Adolescents who successfully take their college entrance tests may hesitate to answer questions during routine pulmonary office visits or defer important decisions (such as when to shift from noninvasive mechanical ventilation to tracheostomy) to their parents. Adolescents who are passive participants in the exam room may assert themselves at home through nonadherence.

Some parents need to feel as if they are still ultimately in control, not over the adolescent, but over the disease process. The goal of transitioning is not to remove parents from the team when the child reaches the age of majority, but rather to place the young adult in control of his or her health care needs, with guidance provided by parents and the medical team.

Many of the diseases that result in respiratory insufficiency in later adolescence arise from childhood diseases about which internists are less familiar. Thus, these physicians may be unwilling to assume the care of patients for whom they have not received formal training and whose complex care requires the involvement of multiple sub-specialists.

An independent young adult who is learning how to advocate for herself/himself may not realize how much she/he relies on the accessibility and invaluable case management services provided by nurse practitioners and social workers. Issues with pharmacies, insurance, schools, or transportation may take hours or days to resolve. This amount of quality time is expensive, not well reimbursed, and difficult to obtain in the adult medical world.

The biggest obstacle to successful transitioning of ventilator-assisted adolescents involves insurance benefits. Generally, ventilator-assisted children and adolescents are insured under their parents’ commercial insurance as the primary payer. Medicaid in Pennsylvania is the secondary payer for hospitalizations, durable medical equipment and supplies, and up to 16 hours of skilled nursing care per day.

A cornerstone of home care for ventilator-assisted adolescents is the provision of skilled nurses so the family is able to live, work, sleep, and still have the mental energy to fight disease progression.

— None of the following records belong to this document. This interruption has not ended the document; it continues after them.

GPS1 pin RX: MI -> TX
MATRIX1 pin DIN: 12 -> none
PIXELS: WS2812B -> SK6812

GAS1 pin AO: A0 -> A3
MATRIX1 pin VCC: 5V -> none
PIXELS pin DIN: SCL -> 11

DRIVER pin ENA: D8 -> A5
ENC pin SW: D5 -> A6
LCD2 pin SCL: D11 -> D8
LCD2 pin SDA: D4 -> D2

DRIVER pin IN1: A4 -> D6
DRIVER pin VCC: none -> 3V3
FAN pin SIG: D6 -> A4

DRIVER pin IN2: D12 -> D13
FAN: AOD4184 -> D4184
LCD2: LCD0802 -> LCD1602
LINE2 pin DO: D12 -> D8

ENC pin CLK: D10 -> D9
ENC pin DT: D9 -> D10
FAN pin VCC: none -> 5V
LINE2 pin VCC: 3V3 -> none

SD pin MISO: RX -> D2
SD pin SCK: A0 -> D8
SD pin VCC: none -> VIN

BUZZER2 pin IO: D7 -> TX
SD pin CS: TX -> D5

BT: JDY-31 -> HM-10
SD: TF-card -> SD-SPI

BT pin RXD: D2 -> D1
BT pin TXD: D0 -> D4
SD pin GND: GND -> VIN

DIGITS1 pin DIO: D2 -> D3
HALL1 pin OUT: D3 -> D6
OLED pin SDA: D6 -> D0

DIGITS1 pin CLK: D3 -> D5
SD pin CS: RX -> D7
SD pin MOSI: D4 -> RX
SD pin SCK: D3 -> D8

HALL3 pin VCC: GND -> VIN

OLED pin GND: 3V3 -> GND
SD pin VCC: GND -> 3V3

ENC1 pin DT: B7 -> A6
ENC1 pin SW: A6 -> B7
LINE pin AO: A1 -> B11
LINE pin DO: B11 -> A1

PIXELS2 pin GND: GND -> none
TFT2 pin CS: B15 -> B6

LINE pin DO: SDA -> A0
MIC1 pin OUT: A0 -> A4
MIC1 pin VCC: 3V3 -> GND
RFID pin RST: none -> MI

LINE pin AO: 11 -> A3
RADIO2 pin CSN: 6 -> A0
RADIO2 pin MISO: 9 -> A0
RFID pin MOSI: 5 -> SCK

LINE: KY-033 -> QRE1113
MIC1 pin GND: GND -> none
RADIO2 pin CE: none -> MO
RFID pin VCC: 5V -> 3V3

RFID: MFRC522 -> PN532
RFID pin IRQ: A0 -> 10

Seventy-two percent of our adolescents receive skilled nursing care for part or all of the day. Families are trained in all aspects of care, but as care becomes more complex and the child becomes bigger physically, some assistance is mandatory.

When commercial insurance coverage ends, either because of circumstances or because the child becomes too old to remain under the parents’ policy (depending on student status), Medicaid becomes the sole provider for all health care needs. It does not include provisions for shift care nursing delivered in the home for anyone, whether 21 or older. Medicaid deems that someone with a medical condition meeting the criteria for requiring 24-hour skilled care should be in a nursing home environment. (Nick Dupree challenged Medicaid in Alabama on this and won – www.nickscrusade.com.)

Transitioning of ventilator-assisted adolescents and young adults represents a process that, despite many obstacles, remains a worthy and important goal.

References

1. Brooke, M.H., Fenichel, G.M., Griggs, R.C., et al. (1989). Duchenne muscular dystrophy: Patterns of clinical progression and effects of supportive therapy. Neurol, 39(4), 475-81.

2. Bach, J.R., Alba, A. Pilkington, L.A., & Lee, M. (1981). Long-term rehabilitation in advanced stage of childhood onset, rapidly progressive muscular dystrophy. Arch Phys Med Rehabil, 62(7), 328-31.

3. Brown, R.L., Brunn, M.A., & Garcia, V.F. (2001). Cervical spine injuries in children: A review of 103 patients treated consecutively at a level 1 pediatric trauma center. J Pediatr Surg, 36(8), 1107-14.

4. Schidlow, D.V., & Fiel, S.B. (1990). Life beyond pediatrics. Transition of chronically ill adolescents from pediatric to adult heath care systems. Med Clin North Am, 74(5), 1113-20.

5. Boland, B.J., Silbert, P.L., Groover, R.V., et al. (1996). Skeletal, cardiac, and smooth muscle failure in Duchenne muscular dystrophy. Pediatr Neurol, 14(1), 7-12.